問いただすような視線を感じたのか、由良軍曹は不機嫌そうな顔になっていた。
「間違いありやせんぜ。あの脇についた大発に取り付いてた兵隊もいたし、装甲兵車や自動貨車も手回しの良い奴らは試運転を始めてましたぜ。外はまだ明るくなり始めたばかりのようだったが、薄暗い中で陸に上がるんじゃないですかね。俺はもうとっとと一秒でも早く陸に上がりたいもんですがねぇ……」
そう言いながらも話している間に耐え切れなくなったのか、由良軍曹は車両甲板の壁に向かってかがみこんでいた。
やがて漂ってきたすえた匂いに眉をしかめながらも、池部中尉は怪訝に思っていた。座礁式の大型揚陸艦である特1号型輸送艦の上陸予定時間は厳密に定められていると聞いていたからだ。
喫水の浅い大発動艇などの揚陸艇ならばともかく、大型の特1号型輸送艦は艦内に搭載した上陸部隊の重量に対して、艦体側の重量が大きいから座礁上陸には干満の差位を利用するのが通常のやり方らしい。

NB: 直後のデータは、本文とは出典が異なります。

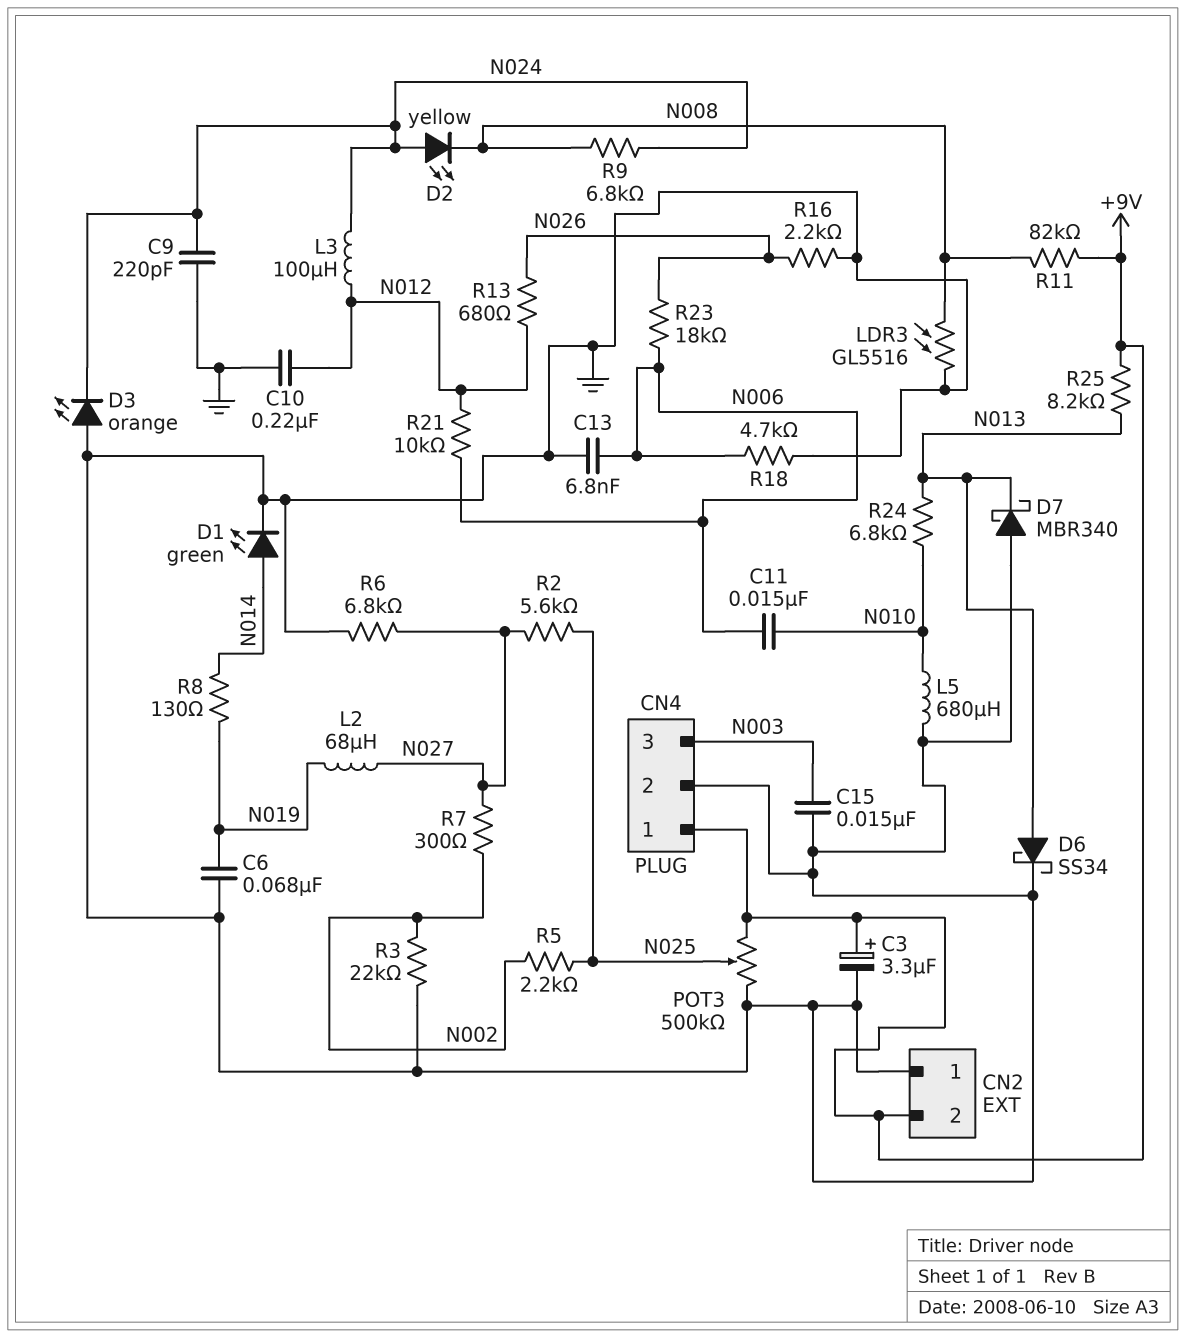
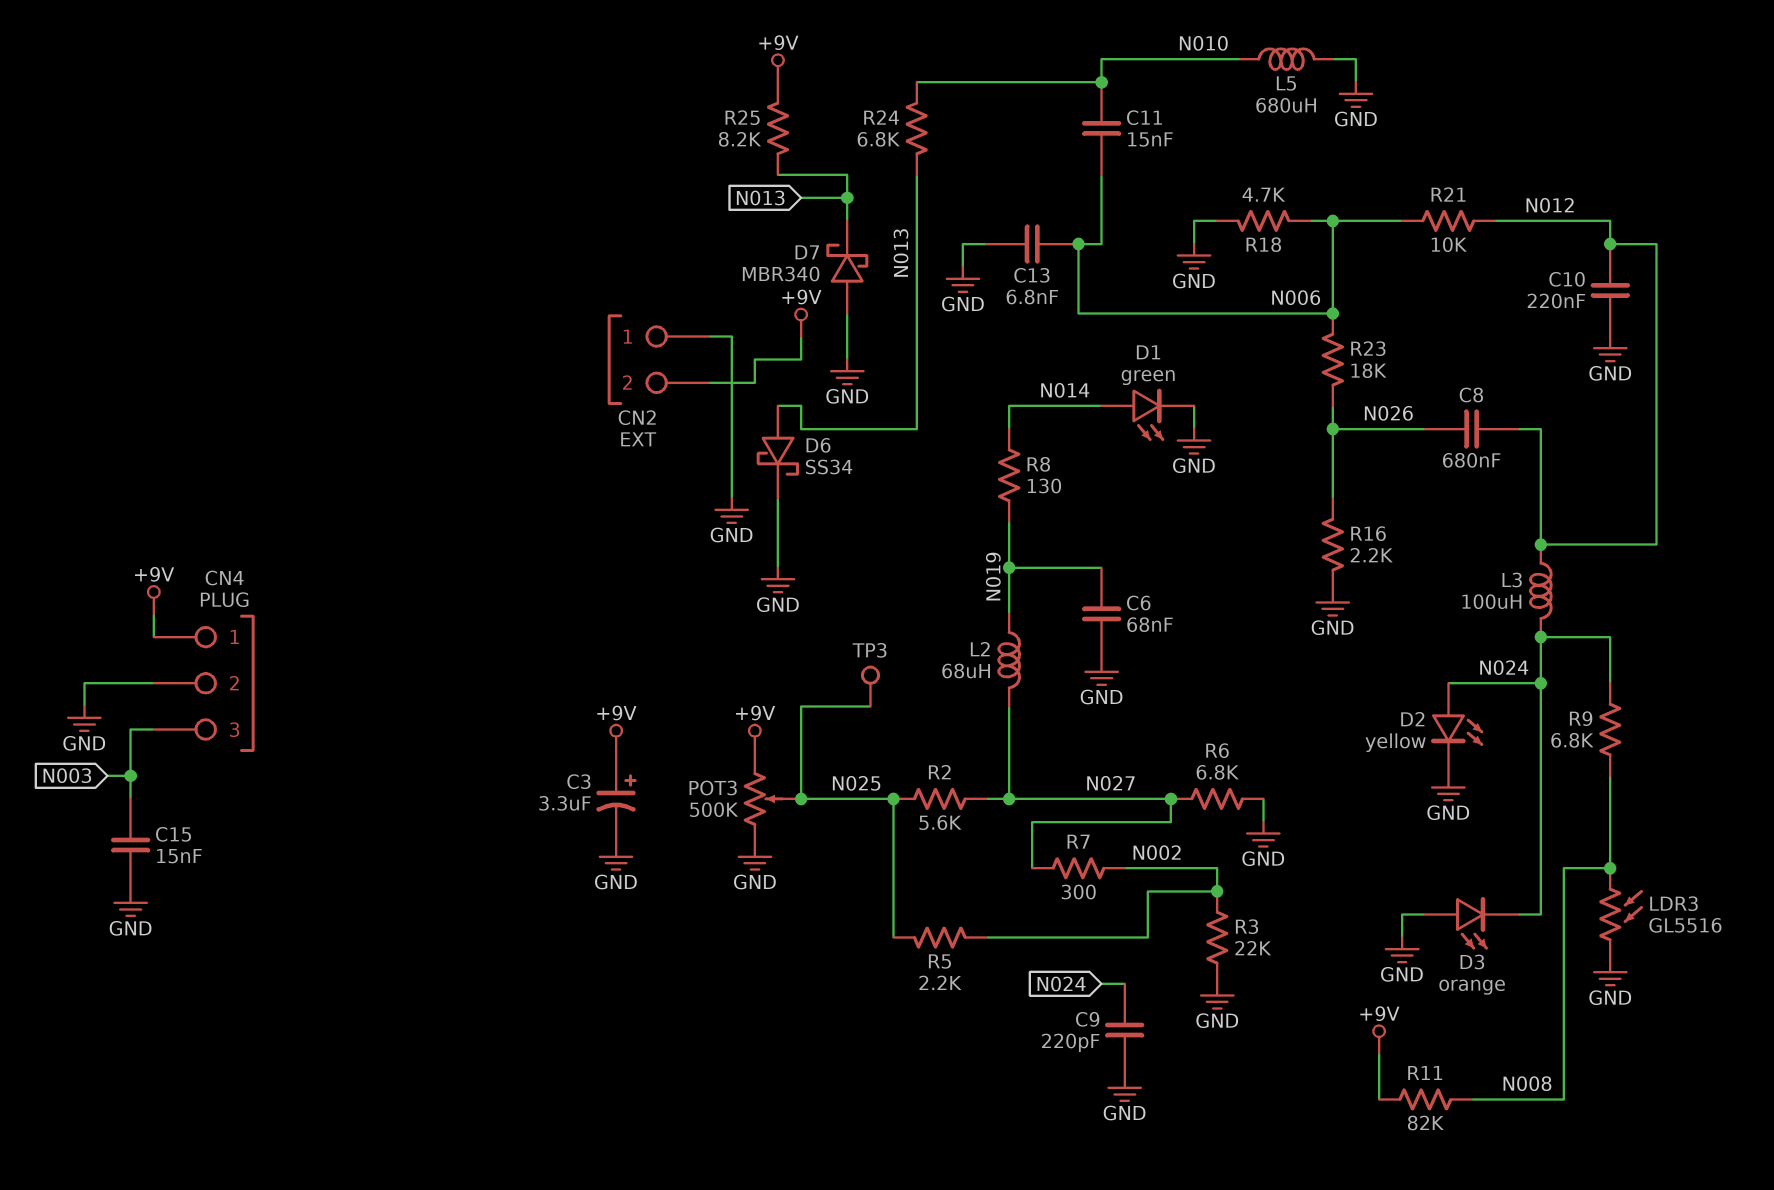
C8: none -> 680nF (N012, N026)
D2: LED yellow (A N024, K N008) -> LED yellow (A N024, K GND)
R13: 680 (N012, N026) -> none
TP3: none -> test point (N025)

つまり干潮に近い状態で座礁して部隊をおろして艦体が軽くなって来る間に、満潮に近づいて海岸線が陸地側に向かっていけば、自然と艦体が浮き上がって海岸から引き出す際の負荷が小さくなるという理屈だと池部中尉は聞いていた。
最も実際には上陸岸の地形や作戦実施日における干満差などから揚陸作業が円滑に行える時間は決まってくるらしい。満潮に近い状態でなければ上陸以前に海岸線に接近すら出来ない場合も多いからだ。
裏を返せばその時間を逃してしまえば、揚陸作業や揚陸艦の撤収作業自体が難しくなってしまうのだ。池部中尉達を載せた特1号型輸送艦の揚陸作業予定時間も、干満差やその時の上陸岸の混み具合などから設定されているはずだったのだ。

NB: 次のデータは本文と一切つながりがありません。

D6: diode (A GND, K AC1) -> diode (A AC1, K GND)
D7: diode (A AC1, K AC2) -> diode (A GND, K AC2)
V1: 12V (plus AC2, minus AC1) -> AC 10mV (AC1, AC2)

だから、予定時間以外に揚陸作業を強行すれば、最悪の場合は自力で離岸できずに輸送艦が海岸に巨体を晒すことになってしまうはずだった。それともその覚悟をしてでも池部中尉たちを必要とする自体が発生したのだろうか。
―――上陸部隊に一体何があったのだ……
全力を上げているらしい主機関の振動に身を委ねながら池部中尉はそう考えていた。